For input considerations it might be also of interest to have some information on the number of entries per journal article. Thus, Fig. 8 shows how many articles contain how many entries for the publication year 1992. For example, one sees that about 60 % of the articles contain only one entry. In a number of cases one compound has been investigated several times. Therefore, more than only one entry per compound is contained in the database for a number of compounds. This is demonstrated in Fig. 9.

Fig. 8.

Fig. 8

Number of entries per article of ICSD as a function of the number of articles the data originate from for the publication year 1992.

Fig. 9.

Fig. 9

Number of entries per compound of ICSD as a function of the number of compounds (Total number of compounds = 26478).

4. Data Recording

How and in what form the data are recorded will be elucidated in the following. This can best be done by explaining the input record structure in detail. Here, all fields are listed which make up an input record. Then, the field contents are described, followed by an example for each case. In fields 7 and 9, the numbers following each ± symbol represents the estimated standard deviation. Such an input record consists of the following fields:

  1. Name field

    Tag: N

    Content: Name in English according to IUPAC rules with oxidation state where necessary

    Example:

    N xxxxxx 1 Iron(III) hydroxide sulfate

  2. Mineral name field

    Tag: M

    Content: Mineral name, including details of origin following '-'

    Example:

    M xxxxxx 1 Cryolite—synthetic

  3. Chemical formula field

    Tag: F

    Content: Formula using only accepted symbols (iodine = I, (deuterium = D)

    Example:

    F xxxxxx 1 Ca (H2 P O4)2 (H2 O)2

  4. Title field

    Tag: U

    Content: Title of publication in original language if possible, otherwise in English as written in original publication

    Example:

    U xxxxxx 1 The crystal structure of Na2(SO4)

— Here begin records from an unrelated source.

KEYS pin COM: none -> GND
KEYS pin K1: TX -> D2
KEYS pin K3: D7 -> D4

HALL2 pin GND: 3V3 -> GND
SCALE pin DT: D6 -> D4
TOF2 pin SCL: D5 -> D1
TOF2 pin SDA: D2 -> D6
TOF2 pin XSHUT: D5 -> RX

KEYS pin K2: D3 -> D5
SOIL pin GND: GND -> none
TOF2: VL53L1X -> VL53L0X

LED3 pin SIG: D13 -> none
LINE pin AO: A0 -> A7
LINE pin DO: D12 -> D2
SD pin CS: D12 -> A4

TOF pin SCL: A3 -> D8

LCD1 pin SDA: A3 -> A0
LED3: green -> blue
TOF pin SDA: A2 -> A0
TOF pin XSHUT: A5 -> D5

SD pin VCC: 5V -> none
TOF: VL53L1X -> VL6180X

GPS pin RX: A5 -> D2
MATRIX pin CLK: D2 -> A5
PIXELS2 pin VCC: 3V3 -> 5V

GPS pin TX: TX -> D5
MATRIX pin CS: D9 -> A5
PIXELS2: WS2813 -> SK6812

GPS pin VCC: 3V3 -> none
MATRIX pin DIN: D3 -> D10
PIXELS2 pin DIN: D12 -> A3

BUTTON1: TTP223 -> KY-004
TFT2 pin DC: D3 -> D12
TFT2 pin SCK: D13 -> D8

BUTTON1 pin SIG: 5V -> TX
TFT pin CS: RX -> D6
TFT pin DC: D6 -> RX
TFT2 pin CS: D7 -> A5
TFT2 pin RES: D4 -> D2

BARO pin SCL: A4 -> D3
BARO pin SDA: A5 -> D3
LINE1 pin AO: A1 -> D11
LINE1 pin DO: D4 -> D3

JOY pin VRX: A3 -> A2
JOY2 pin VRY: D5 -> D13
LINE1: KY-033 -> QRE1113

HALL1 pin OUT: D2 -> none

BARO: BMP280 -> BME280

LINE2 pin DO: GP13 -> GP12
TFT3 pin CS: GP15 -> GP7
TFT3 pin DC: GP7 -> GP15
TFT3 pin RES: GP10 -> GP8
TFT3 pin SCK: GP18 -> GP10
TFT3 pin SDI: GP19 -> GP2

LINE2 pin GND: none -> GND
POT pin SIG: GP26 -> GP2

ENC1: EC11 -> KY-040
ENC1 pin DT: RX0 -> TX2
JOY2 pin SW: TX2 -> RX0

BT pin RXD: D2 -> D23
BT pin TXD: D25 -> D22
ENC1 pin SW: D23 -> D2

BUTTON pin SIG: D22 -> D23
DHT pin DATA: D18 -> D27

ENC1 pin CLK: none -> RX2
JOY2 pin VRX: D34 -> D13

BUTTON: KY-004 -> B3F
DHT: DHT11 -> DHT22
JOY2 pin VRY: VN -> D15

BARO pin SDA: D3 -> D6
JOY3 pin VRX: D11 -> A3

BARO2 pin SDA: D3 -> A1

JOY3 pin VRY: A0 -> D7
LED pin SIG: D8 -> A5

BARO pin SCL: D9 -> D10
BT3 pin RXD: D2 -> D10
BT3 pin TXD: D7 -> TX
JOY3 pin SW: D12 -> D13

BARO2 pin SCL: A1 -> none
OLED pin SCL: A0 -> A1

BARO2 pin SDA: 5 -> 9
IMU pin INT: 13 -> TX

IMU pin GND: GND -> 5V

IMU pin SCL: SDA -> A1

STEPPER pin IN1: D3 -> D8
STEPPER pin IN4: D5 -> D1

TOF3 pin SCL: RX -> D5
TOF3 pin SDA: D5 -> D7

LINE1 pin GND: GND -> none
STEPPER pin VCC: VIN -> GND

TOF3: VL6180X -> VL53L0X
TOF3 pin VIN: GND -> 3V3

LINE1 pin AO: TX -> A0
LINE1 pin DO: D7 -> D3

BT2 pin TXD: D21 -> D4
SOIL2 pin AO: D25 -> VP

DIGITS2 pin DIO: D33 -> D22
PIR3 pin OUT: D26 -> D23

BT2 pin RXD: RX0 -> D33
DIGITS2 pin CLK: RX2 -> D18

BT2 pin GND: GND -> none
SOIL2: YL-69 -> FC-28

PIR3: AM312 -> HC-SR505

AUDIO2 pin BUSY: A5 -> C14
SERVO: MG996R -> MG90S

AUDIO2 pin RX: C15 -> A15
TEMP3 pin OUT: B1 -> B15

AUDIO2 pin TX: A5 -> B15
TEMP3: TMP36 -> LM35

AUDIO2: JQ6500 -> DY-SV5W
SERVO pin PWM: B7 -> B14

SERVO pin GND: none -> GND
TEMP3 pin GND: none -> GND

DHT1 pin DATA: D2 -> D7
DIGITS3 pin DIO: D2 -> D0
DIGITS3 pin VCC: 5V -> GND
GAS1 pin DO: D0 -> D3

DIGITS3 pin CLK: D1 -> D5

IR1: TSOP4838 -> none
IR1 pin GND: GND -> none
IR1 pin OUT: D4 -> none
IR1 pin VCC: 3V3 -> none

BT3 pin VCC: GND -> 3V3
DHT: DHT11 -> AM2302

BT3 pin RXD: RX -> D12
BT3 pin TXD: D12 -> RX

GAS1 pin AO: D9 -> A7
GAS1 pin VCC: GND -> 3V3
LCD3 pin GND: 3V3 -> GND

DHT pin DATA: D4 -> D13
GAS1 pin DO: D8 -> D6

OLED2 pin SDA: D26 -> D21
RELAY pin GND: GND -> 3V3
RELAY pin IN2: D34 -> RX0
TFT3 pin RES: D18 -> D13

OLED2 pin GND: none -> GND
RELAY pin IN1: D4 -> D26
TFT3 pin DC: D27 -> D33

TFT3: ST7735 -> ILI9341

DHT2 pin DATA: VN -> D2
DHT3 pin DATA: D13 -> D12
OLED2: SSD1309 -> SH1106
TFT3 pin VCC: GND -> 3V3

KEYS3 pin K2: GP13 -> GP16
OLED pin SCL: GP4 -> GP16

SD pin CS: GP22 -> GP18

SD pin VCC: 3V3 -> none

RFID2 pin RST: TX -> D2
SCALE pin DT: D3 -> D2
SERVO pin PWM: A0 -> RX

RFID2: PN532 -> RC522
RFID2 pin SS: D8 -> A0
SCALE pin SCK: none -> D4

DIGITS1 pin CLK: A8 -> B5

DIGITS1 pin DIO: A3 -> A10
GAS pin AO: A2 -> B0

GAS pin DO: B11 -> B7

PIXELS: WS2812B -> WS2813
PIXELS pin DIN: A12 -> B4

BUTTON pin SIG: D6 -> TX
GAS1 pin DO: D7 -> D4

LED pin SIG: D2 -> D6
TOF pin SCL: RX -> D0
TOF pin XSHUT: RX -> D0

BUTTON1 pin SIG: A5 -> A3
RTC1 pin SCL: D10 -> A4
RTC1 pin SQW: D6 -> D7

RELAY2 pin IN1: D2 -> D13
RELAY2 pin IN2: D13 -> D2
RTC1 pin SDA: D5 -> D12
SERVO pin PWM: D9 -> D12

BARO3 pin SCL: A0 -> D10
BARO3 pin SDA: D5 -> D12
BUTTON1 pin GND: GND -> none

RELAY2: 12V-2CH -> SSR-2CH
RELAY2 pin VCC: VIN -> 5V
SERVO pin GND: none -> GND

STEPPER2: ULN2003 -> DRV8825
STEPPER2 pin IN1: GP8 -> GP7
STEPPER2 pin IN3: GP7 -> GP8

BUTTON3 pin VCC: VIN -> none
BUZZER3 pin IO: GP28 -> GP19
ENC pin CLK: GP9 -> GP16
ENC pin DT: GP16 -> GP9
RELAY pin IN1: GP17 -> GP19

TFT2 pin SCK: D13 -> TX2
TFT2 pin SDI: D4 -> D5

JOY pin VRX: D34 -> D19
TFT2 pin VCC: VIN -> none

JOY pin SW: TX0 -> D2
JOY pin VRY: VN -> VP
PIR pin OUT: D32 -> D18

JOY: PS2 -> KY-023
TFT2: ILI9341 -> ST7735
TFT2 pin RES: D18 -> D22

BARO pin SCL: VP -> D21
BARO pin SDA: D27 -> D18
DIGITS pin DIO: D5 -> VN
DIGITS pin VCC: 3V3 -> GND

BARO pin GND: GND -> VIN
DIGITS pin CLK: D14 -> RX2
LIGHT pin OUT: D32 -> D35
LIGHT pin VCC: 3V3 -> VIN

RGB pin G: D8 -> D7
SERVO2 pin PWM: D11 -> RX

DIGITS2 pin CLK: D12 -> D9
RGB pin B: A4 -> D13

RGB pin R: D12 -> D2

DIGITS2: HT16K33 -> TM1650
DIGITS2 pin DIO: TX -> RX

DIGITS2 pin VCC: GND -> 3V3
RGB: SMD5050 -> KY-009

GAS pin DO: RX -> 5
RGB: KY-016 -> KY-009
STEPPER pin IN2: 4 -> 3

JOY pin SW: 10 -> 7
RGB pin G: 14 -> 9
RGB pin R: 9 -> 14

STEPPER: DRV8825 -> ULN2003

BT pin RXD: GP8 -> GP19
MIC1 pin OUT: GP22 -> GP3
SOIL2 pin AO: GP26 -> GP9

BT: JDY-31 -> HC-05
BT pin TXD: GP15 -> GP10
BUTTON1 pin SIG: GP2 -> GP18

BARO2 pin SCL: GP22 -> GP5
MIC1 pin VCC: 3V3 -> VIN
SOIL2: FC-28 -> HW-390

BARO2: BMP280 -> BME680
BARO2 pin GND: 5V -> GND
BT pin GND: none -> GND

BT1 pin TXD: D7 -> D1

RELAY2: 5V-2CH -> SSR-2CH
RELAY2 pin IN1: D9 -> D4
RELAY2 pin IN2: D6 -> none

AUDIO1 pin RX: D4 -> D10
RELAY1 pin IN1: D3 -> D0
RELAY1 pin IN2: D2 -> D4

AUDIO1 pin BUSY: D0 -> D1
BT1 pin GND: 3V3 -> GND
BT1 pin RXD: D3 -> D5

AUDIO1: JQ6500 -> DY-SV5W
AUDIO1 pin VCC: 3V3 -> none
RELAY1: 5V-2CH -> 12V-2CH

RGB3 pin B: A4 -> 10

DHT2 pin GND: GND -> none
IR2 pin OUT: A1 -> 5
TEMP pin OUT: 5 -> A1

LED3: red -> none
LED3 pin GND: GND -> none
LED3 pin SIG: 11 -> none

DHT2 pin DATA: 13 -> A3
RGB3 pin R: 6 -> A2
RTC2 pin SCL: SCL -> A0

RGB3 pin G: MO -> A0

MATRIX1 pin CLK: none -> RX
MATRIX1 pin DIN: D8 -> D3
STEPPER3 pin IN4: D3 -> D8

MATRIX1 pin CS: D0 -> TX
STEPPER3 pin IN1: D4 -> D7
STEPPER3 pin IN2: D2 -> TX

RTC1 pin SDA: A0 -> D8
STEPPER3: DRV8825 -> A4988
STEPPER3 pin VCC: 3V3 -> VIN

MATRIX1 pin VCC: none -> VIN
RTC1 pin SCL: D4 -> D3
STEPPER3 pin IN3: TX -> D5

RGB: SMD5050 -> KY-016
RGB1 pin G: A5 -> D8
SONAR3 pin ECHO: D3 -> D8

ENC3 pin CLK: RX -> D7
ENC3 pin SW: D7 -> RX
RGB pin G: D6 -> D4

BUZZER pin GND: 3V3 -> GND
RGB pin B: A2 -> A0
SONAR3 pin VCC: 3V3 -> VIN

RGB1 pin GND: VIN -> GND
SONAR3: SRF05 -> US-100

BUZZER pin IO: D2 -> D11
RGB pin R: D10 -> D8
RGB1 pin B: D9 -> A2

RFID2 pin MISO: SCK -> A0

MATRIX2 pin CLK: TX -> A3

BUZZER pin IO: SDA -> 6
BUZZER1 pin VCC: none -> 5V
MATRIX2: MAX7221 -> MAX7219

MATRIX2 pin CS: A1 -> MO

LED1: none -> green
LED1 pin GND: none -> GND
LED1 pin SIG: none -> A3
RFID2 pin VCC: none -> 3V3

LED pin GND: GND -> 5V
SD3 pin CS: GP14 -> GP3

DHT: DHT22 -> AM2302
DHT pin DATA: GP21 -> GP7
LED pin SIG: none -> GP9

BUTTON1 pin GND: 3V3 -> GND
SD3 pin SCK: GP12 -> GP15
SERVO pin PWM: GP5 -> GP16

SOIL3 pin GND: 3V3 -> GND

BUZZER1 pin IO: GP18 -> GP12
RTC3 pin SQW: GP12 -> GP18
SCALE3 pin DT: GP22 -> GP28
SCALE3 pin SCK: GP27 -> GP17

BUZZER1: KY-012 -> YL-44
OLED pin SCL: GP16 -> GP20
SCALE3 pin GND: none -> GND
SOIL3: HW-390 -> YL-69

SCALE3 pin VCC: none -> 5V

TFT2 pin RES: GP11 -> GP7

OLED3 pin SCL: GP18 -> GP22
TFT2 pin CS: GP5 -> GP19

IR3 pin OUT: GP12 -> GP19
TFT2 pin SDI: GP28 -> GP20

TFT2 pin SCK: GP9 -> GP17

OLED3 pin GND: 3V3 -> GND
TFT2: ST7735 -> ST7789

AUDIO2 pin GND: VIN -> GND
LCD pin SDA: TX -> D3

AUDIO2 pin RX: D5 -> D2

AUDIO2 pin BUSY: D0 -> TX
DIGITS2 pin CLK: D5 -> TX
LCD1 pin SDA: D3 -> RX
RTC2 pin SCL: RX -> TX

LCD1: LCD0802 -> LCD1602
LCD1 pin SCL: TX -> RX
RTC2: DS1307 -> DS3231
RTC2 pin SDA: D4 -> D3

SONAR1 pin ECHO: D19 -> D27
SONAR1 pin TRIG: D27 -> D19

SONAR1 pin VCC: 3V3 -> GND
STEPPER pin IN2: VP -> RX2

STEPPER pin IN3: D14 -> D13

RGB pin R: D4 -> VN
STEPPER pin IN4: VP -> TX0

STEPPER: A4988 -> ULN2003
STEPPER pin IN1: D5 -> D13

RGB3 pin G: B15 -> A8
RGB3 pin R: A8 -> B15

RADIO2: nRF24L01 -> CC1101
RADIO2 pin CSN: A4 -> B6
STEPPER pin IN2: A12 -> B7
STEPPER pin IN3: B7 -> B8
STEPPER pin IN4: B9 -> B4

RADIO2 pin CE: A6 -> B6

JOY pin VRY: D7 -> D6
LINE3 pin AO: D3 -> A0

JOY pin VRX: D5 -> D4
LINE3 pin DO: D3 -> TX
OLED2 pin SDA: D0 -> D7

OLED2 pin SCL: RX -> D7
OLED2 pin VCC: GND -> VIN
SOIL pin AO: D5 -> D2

    U xxxxxx 1+1 A simple structure

  5. Citation field

    Tag Q

    Content: Citation, i.e., year and coden (with check-letter) for journal, volume, first page, last page and issue number if necessary.

    Example:

    Q xxxxxx 1 81ZSTKAI 22 1 5 3

  6. Authors fields

    Tag: A

    Content: Authors, i.e, surname followed by the initials only, not forenames

    Example:

    A xxxxxx 1 Mueller H

  7. Unit cell field

    Tag: E

    Content: Unit cell, i.e., a, b, c (in Å), α, β, γ (max. 7 characters each), number of formula units Z (integer of max. 3 characters), measured density (max. 6 characters), all with standard deviations except Z.

    Example:
    E xxxxxx1   5.638±3 7.639±4 13.25±4
    90. 90. 90. 2 4.53±2
  8. Space group field

    Tag: R

    Content: Hermann-Mauguin space group symbol

  9. Atomic parameter fields

    Tag: P

    Content: Atomic parameters, i.e.,
    • 1. Element symbol
    • 2. Atom identifier for this atom
    • 3. Oxidation state (max. 5 characters)
    • 4. Multiplicity and Wyckoff letter
    • 5.–7. x y z (max. 7 characters each)
    • 8. Isotropic displacement (temperature) factor B or ‘U’ or ‘*’ if no displacement factor is given or ‘B’ if anisotropic displacement factors follow on B, C, or D records (max. 6 characters).
    • 9. Site occupation (max 5 characters).
    • 10. Number of H atoms bonded to this atom, followed directly by ‘H’ or ‘D’
      Example:
      P xxxxxx 1  O1  −2  2I  0.123±1  0.1231±1
       0.5364±2  3.5±1  1  2H
      P xxxxxx 2  Fe 1  2.75  4G  0.25  0.25
       0.45678±3  B  0.975
      P xxxxxx 3  Cl 1  −1  4G  0.25  0.25
       0.2345±7
      P xxxxxx 4  Se 1  −2  4G  0.25  0.25
       0.1497±1  U0.012±1
  10. Anisotropic displacement factors fields

    Tag: B

    Content: Anisotropic displacement factors if given a β (max. 8 characters each).

    Example:
    B xxxxxx 1 O1  0.00234±2  0.0025±1  0.00024±1  −0.0005±2  −0.00032±2
    B xxxxxx 1+1   0.0003±2
  11. Anisotropic displacement factors fields

    Tag: C

    Content: Anisotropic displacement factors if given as B (max. 8 characters each).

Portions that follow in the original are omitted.